Lobbying

Drug coverage called key to reforming healthcare

More generous insurance coverage of prescription drugs should be an essential part of any comprehensive proposal to overhaul the U.S. healthcare system, Big Pharma’s top lobbyist said Wednesday.

“Just getting insurance for everybody doesn’t do a doggone thing if it doesn’t insure the things you need and the things you ought to get in healthcare,” Pharmaceutical Research and Manufacturers of America (PhRMA) President and CEO Billy Tauzin told reporters.

{mosads}Tauzin expressed optimism that the drug industry would be an important player in the coming debate over national health reform being driven by President-elect Obama and the Democratic Congress, and in a healthcare system with a sharper focus on prevention and health maintenance.

“Let me say it as emphatically as I can: The pharmaceutical industry and the products we make are going to be a major part of the solution to healthcare access and affordability in this country,” said Tauzin, a former Republican House member from Louisiana.

Like every industry in the healthcare sector, drug companies are trying to position themselves to be a part of the coming debate over national health reform.

“We’re pleased to report to you today that we’re going to be part of the debate,” said Tauzin, who declined to say whether he or his staff had met with members of the Obama transition team.

PhRMA faces a particularly skeptical audience when it comes to Democrats, however, because the trade group has historically been closely allied with Republicans.

That alliance is clearly illustrated by the fact that about 70 percent of the industry’s campaign contributions went to Republicans until Democrats took control of Congress after the 2006 elections. In the most recent election cycle, Democratic candidates got slightly more than half of Big Pharma’s campaign cash.
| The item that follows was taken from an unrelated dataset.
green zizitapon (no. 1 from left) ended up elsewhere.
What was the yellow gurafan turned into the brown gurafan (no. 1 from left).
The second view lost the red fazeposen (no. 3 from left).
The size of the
Republicans also are generally friendlier to PhRMA’s positions on the issues, while Democrats regularly use the drug industry as a punching bag.

“I hope we don’t fight those old wars,” Tauzin said. “We’re trying to get past that and we’re trying to get to a broad discussion of how we can better this healthcare system for all of America. If we get into old battles and old wars like that, we’re not going to be able to move this forward,” he said.

Like other healthcare industry lobbying organizations, PhRMA is trying to propose and support policies that could end up part of the final health reform package Obama pledged to enact before the end of his first term.

“We are going to be partnering and working with others in the healthcare sector, hopefully to focus the Congress and the new administration as soon as possible on the notion that healthcare reform is not a luxury, it is essential to economic recovery,” Tauzin said. “And we need to get as many people in this country insured for the right things and insured properly.”

Tauzin’s focus on the generosity of health insurance plans’ drug benefit is based not simply on increasing his member companies’ sales, however.

High — and rising — out-of-pocket costs for prescription drugs discourage people from using medicines, which leads to them getting sicker, which leads to more expensive treatments down the line, Tauzin said.

“We could really improve the insurance coverage for most Americans by working on co-pays,” he said.

Solving that problem is key to fixing the broken healthcare system, Tauzin said. “You don’t get there if you don’t insure medicines the same way you insure doctors and hospitals. We don’t do that in America today.” A typical insurance plan covers a higher percentage of the cost of physician visits and hospital procedures that it does for prescription drugs, he said.

PhRMA has not completely embraced Democratic principles on health reform.

Like most other healthcare and business groups, the drug industry is wary of Democratic plans to create a federally funded health plan that would compete with private insurers for enrollees.

“What we are deeply concerned about is if all of a sudden you decide to move to a single-payer system or you crowd out private competitors,” Tauzin said.